Chairman of International Forum for Justice and Human Rights JK, Muhammad Ahsan Untoo, said that he was himself detained in Tihar jail when his mother died in 2008 and in 2013 while he was in Kathua jail in Jammu his daughter had died and he couldn’t attend their last rites.

Dozens of prisoners have died in jails because of the criminal negligence of jail authorities and nobody till date has been charged in those custodial murders.

77-year-old senior APHC leader and Tehreek-e-Hurriyat Jammu and Kashmir Chairman Mohammad Ashraf Sehrai who was in detention since July 2020 recently died in Indian custody in Jammu.

Muhammad Ashraf Sehrai was suffering from multiple diseases and was not provided with any treatment during his incarceration. His family members were kept unaware of his health condition.

A few days ago, Mujahid Sehrai said his father complained of not being able to read the Holy Quran or clearly identify someone in front of him.

“He said he is losing eyesight and he finds it difficult even to stand up and walk up to the landline phone which is probably some distance away from his prison cell for the weekly call,” said his son Mujahid.

Another political prisoner Ghulam Mohammad Butt, 65, member of Jama’at-e-Islami Jammu and Kashmir died in Allahabad jail in the Indian state of Uttar Pradesh in December 2019, about 1,652 kilometers (1,026 miles) from his home in the Kupwara district of northern Kashmir. No family member had spoken to him or visited him after his detention on July 17, 2017.

Hurriyat leaders and activists including Muhammad Yasin Malik, Shabbir Ahmed Shah, Masarrat Aalam Butt, Aasiya Andrabi, Nayeem Ahmed Khan, Fehmeeda Sofi, Naheeda Nasreen, Altaf Ahmed Shah, Ayaz Muhammad Akbar, Peer Saifullah, Raja Merajuddin Kalwal, Shahid-ul-Islam, Farooq Ahmed Dar, Syed Shahid Yousuf, Syed Shakeel Yousuf, Muzafar Ahmad Dar, Ghulam Muhammad Butt , businessman Zahoor Watali and Eng Abdur Rashid continue to remain in detention in New Delhi’s infamous Tihar Jail in fake cases registered against them.
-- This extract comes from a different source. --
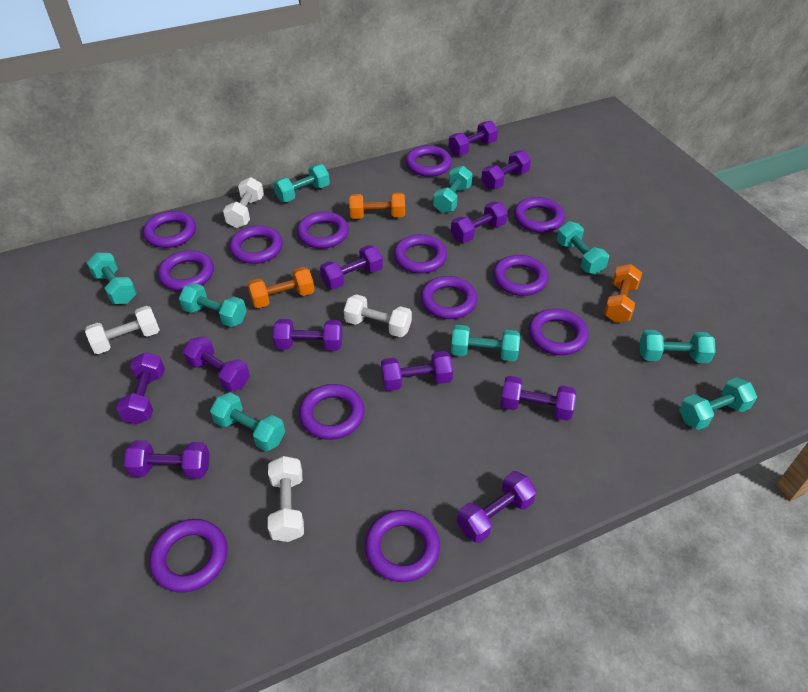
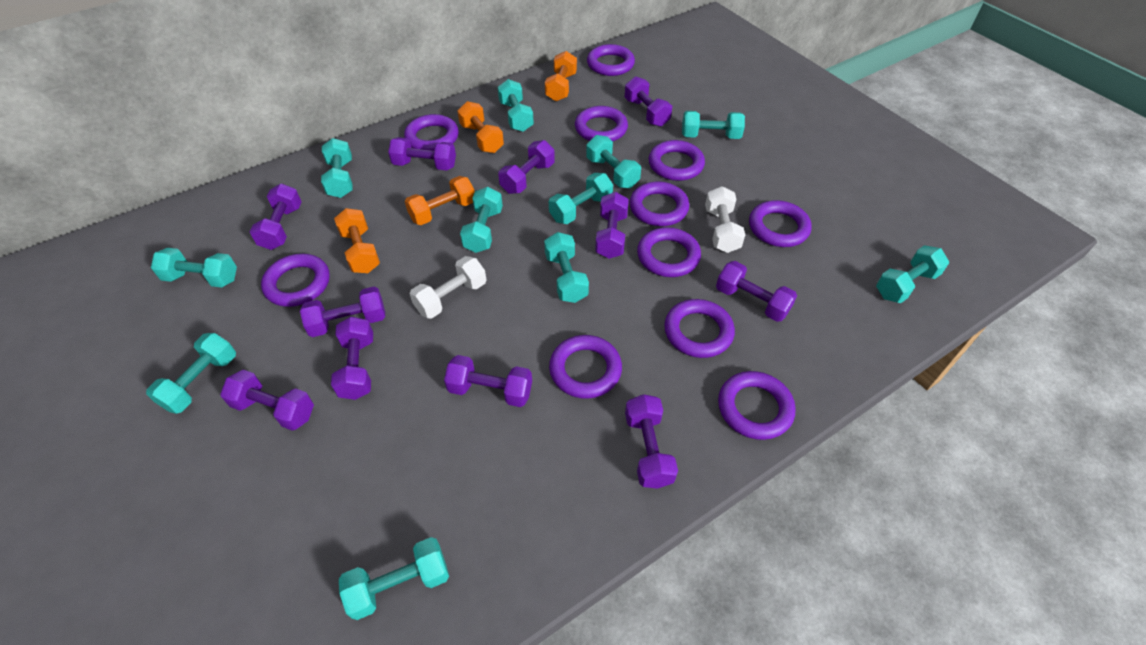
orange dumbbell: 3 -> 4
purple ring: 13 -> 11
turquoise dumbbell: 9 -> 11
white dumbbell: 4 -> 2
Besides, thousands of people including Hurriyat leaders and activists like Jamaat-e-Islami chief Dr Abdul Hameed Fayaz, Advocate Zahid Ali, Muhammad Yousuf Mir, Muhammad Yusuf Falahi, Zahoor Ahmed Butt, Muhammad Rafiq Ganai, Amir Hamza, Farooq Ahmed Tawheedi, Hayat Ahmed Butt, Imtiyaz Haider, Shaziya Akhter, Saika Akhter, Aasiya Akhter, Naseema Bagum, Hina Bashir, Aasiya Bano, Naseema Bano, Raskeem Akhter, Seeba, an LLM student of Kashmir University, Anjum Younis, Tabasum Maqbool, Saima Akther and journalist, Aasif Sultan, remain lodged in different jails of IIOJK and India under black law, Public Safety Act.

The occupation authorities have kept the veteran Hurriyat leader, Syed Ali Gilani, and Chairman of Hurriyat forum, Mirwaiz Umar Farooq, under house detention since long time and have not allowed them to carry out their political activities and even they have not been allowed to offer Friday prayers and address public meetings.